Any efforts towards decentralisation should be driven by the needs and wants of the government agency in particular and, of course, their workers, and not just a self-serving political objective.

MS CHEYNE (Ginninderra) (4.14): You may want to consider bunkering down—indeed, we all might—because Canberra is under attack. We are taking fire from those on the hill who continue to up the ante by pursuing a pointless and foolish bid to destabilise the ACT’s role as the centre of the federal public service. I do not need to remind this Assembly of the ill-conceived and farcical policy of decentralisation that the federal government announced just over a year ago. We knew then that this policy offended cost-benefit analyses and principles of good governance and management. We knew the policy would cause uncertainty in our community. And we knew we were being treated as nothing more than pawns, with the commonwealth government discounting the human cost of its political games.

The policy’s architects are now all but out of the picture, with the former Nationals deputy leader found ineligible to even sit in Parliament, and now Barnaby has been bounced to the backbenches. There was hope that the federal government would see sense and take the opportunity presented by their colleague’s demise to abandon the futile policy of decentralisation, but no. We continue to be plagued by the senselessness of this policy.

I appreciate the Canberra Liberals’ opposition to decentralisation, too. However, for all that Miss Burch might speak about how much she and her colleagues, including Zed—also known as “Where’s Zed?”—have lobbied their federal colleagues—

MADAM SPEAKER: Ms Cheyne, refer to senators by their appropriate name.

MS CHEYNE: Senator Seselja. Regrettably, for us they have not been particularly effective or their efforts are, frankly, overstated. And we can take what we will from that.
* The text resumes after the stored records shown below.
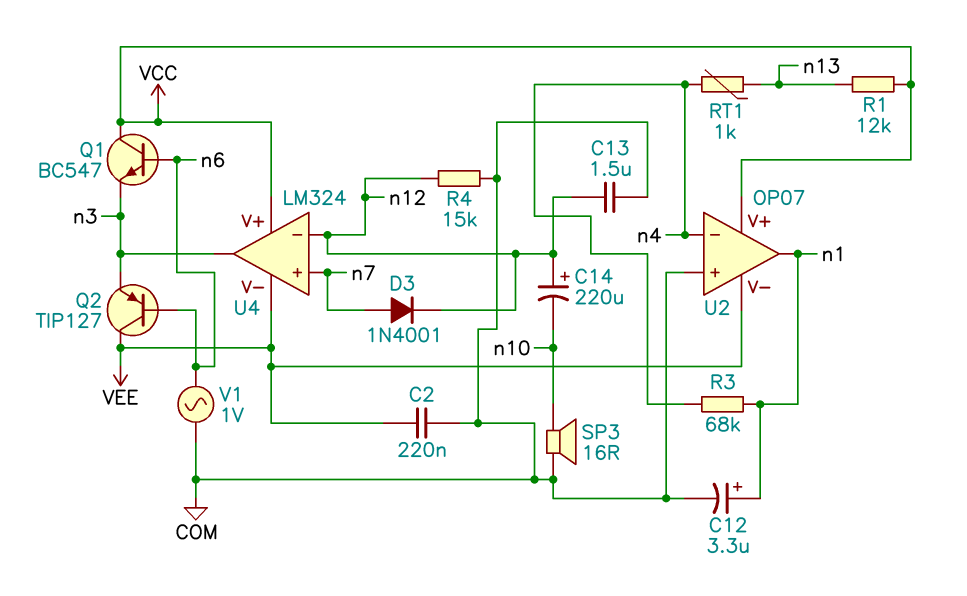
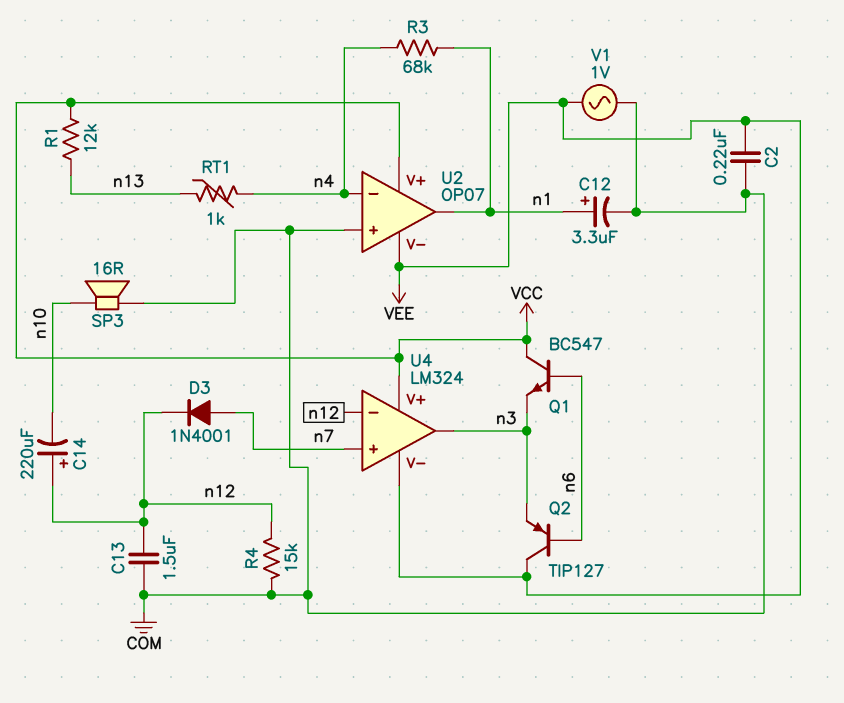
V1: AC 1V (COM, n6) -> AC 1V (COM, VEE)

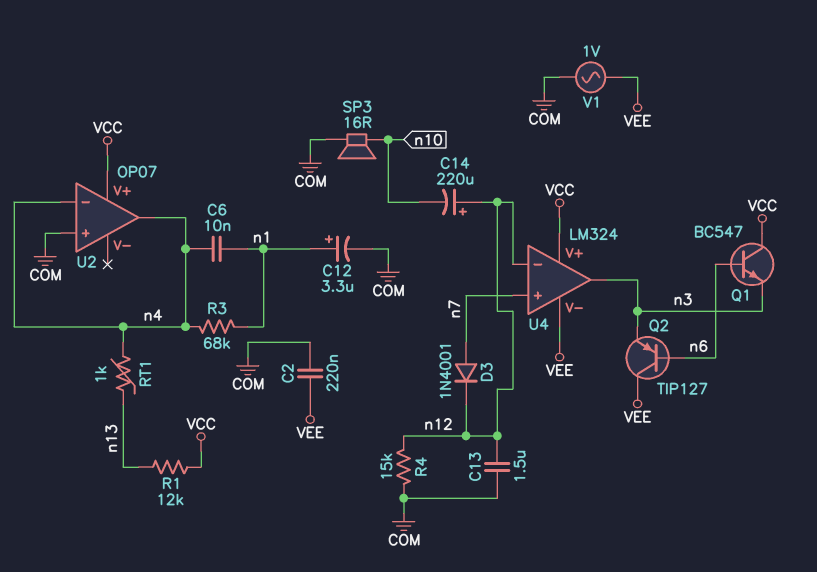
C6: none -> 10nF (n1, n4)
U2 pin V-: VEE -> none
U2 pin out: n1 -> n4

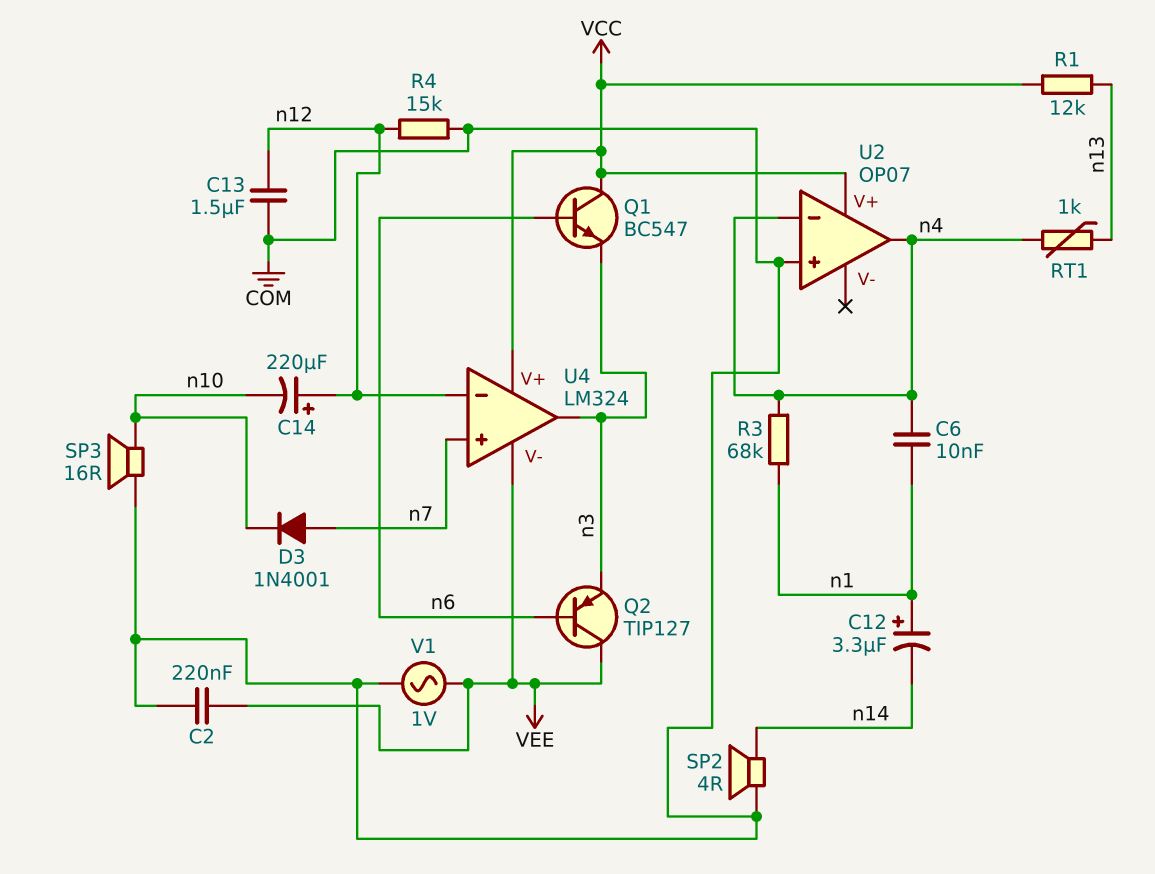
C12: 3.3uF (plus n1, minus COM) -> 3.3uF (plus n1, minus n14)
D3: diode 1N4001 (A n7, K n12) -> diode 1N4001 (A n7, K n10)
SP2: none -> speaker 4R (COM, n14)

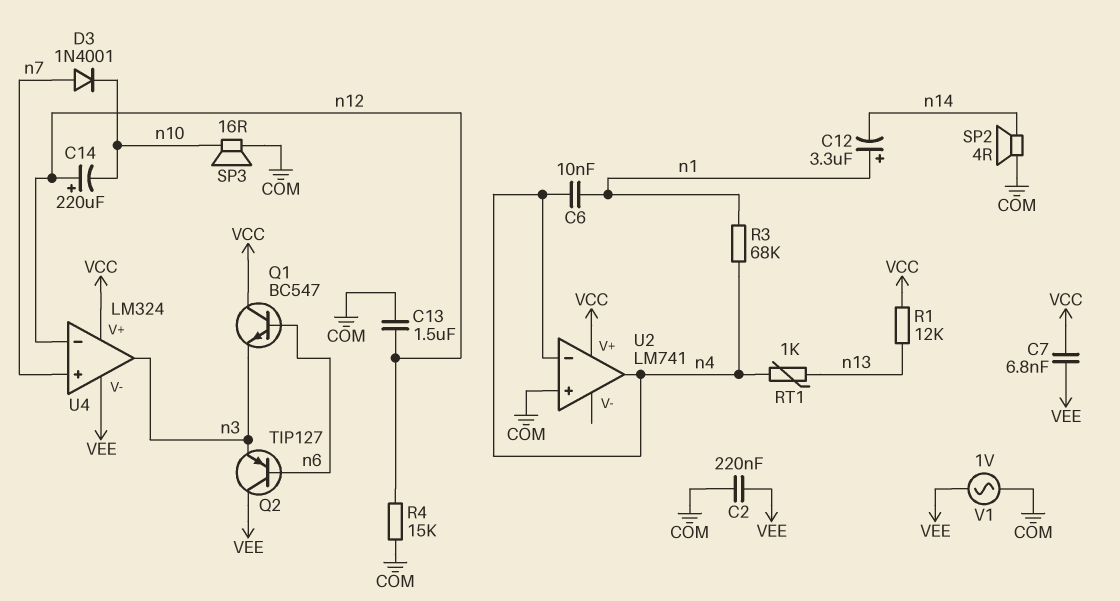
C7: none -> 6.8nF (VCC, VEE)
U2: OP07 -> LM741

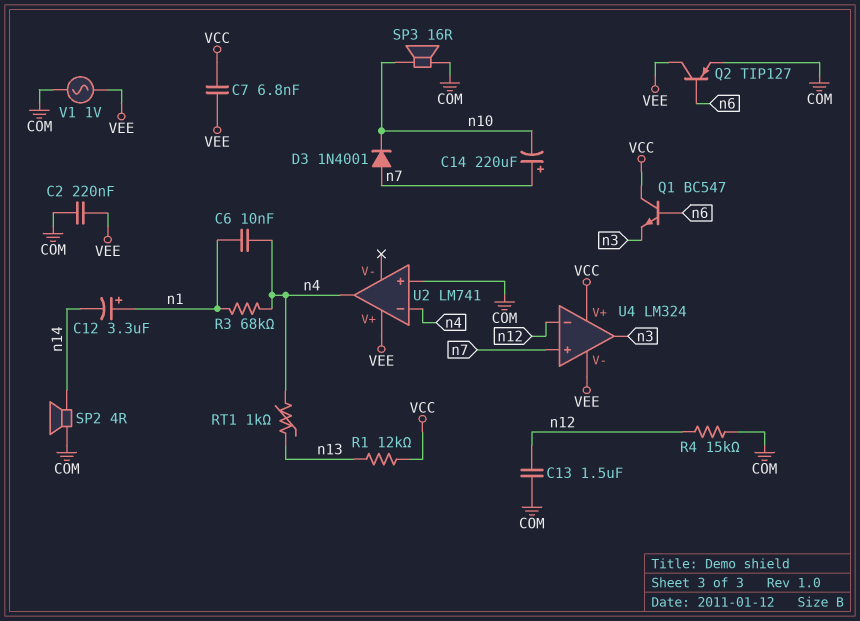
C14: 220uF (plus n12, minus n10) -> 220uF (plus n7, minus n10)
Q2: PNP TIP127 (B n6, C VEE, E n3) -> PNP TIP127 (B n6, C VEE, E COM)
U2 pin V+: VCC -> VEE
In Tuesday’s budget the federal government announced a further six agencies will be moving out of Canberra, including one agency to Parramatta in Sydney. That is insulting—moving a federal agency out of Canberra so those jobs can be taken to the biggest city in Australia. It smacks of hypocrisy and, quite frankly, shows all of their rhetoric about creating regional jobs for what it is—misleading obfuscation to conceal their true motives in undermining the role of Canberra as the home of the federal public service.

We are not out of the woods yet. Yes, maybe it is just a handful of agencies now, but the federal government has also said that there will be further decentralisation announcements in coming months. When will they stop looking at the small, easy-to-pick agencies and start appropriating the bigger ones? Time will tell. They are feeding the uncertainty for Canberrans.